A typical entry in LiveJournal has 16 "negotiators". More than a hundred people gathered on just
725 publications (6.85% of all), of which from 500 to 1000 commentators from
42 entries (0.4%) and as many as
4 entries collected more than 1000 readers who have something to say about this. .
1.2 Authors and their admirers - analysis of the discussion audience
It is very likely (and this I will try to identify in the second part of the study) that a significant contribution to the interest in the journal is made by the nature of user activity in the comments: the
presence of a permanent audience , the
involvement of the author of the journal in the discussion, the
existence of the discussions themselves , and not just comments "fterku" and "Down".
For example, you can evaluate the activity of the author of the journal through the share of his answers in the total number of comments. The distribution of authors in this section is shown on the histogram:

So, the response rate of 50% means that the author left his answer for every visitor comment. Accordingly, a 20% share means that the author responded to every fourth (yes, yes, the fourth, not fifth) comment. The average value for all journals is about
16% of responses . Those. for every fifth comment the abstract author gives the answer.
Commentators
Magazines can be ranked by the number of unique commentators - i.e. by the audience, not only reading, but also participating in the discussions written.
Number of commentators | Number of magazines |
0 - 200 | 206 |
200 - 400 | 118 |
400 - 600 | 65 |
600 - 800 | 34 |
800 - 1000 | eleven |
more than 1000 | 53 |
The average magazine from the TOP-500 has about
260 commentators (of course, for the last 25 posts).
To isolate the core of the commentators, we will make three additional (and very indicative) sections and present the obtained average values ​​for them:
1.
61% of blog commentators left
only one comment in the journal.
2.
29% left
2-4 comments
3. and only
10% of commentators actively take part in the life of a blog, leaving
5 or more posts
Discussions
The most interesting thing in my opinion is the definition of the debatable appeal of the magazine. To search for a magazine for an amateur chat, you can draw a lot of different metrics, the benefit is the comments - there is a tree, and the tree - there is a graph, and on the graphs you can count a lot of things.
After a brief reflection, I took the following indicator: the
average number of comments in a thread . Very clear indicator. But not visual. Then that the average will fluctuate around two at best, and even roll down to unity.
Therefore, take the
number of threads with more than N comments in the journal. For simplicity, N is taken as half the median of the maximum thread lengths.
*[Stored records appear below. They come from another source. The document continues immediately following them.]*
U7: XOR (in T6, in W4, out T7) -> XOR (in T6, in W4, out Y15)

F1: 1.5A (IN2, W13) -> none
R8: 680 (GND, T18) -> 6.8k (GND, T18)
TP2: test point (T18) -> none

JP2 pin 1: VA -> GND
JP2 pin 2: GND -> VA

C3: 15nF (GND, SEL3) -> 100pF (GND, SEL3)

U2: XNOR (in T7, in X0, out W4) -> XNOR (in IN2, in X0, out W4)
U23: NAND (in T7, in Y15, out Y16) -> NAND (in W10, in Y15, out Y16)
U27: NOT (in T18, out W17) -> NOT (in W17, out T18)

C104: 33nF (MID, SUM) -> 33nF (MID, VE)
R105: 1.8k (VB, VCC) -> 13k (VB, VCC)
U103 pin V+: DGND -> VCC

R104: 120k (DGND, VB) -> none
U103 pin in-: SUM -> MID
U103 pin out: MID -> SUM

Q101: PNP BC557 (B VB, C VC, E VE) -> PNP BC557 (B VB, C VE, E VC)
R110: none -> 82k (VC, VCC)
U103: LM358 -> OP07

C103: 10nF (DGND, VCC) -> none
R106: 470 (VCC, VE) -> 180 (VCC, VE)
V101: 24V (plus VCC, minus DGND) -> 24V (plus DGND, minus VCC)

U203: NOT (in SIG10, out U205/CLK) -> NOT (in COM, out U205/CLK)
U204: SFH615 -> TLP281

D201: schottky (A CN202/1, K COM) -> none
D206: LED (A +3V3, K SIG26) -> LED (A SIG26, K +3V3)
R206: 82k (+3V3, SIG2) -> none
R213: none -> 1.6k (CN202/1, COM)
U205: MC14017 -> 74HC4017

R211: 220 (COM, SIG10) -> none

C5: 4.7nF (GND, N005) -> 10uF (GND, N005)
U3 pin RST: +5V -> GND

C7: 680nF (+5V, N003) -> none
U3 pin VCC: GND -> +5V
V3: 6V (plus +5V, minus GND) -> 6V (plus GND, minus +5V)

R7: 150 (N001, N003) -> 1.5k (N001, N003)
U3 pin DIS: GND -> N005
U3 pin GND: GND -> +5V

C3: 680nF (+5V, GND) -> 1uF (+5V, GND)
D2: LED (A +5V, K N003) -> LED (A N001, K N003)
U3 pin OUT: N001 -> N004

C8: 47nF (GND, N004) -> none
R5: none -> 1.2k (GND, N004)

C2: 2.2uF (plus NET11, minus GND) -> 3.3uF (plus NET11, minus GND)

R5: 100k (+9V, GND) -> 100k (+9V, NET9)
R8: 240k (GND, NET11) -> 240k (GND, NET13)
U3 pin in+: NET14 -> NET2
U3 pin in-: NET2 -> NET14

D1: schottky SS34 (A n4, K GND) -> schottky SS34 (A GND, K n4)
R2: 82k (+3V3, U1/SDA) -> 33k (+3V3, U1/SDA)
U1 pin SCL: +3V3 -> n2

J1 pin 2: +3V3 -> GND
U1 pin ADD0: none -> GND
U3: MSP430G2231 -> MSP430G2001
With a median of 22 comments in the thread, N = 11.
Amount of "heavy" threads | Number of magazines |
0 - 10 | 346 |
10 - 20 | 69 |
20 - 30 | 21 |
30 - 40 | 14 |
40 - 50 | five |
50 - 100 | nineteen |
more than 100 | 13 |
The average journal has only
4 threads with more than 11 comments.
2 Additional ratings
I will give several additional ratings (in the three top positions) based on the commenting indicators discussed above.
Number of comments (total)
Audience Commenters (total)
The number of responses of the owner of the journal (total, share in the number of comments)
The core of the audience (in total, the proportion of the total number of commentators)
The core of the audience is the number of commentators who left 5 or more comments in the journal.
Pause...
This concludes the first part of the study. In the second part, I will try to put forward a couple of hypotheses, confirm or deny them, as well as look for similarities in such a motley crowd of bloggers :) In a week. Stay, as they say, tuned!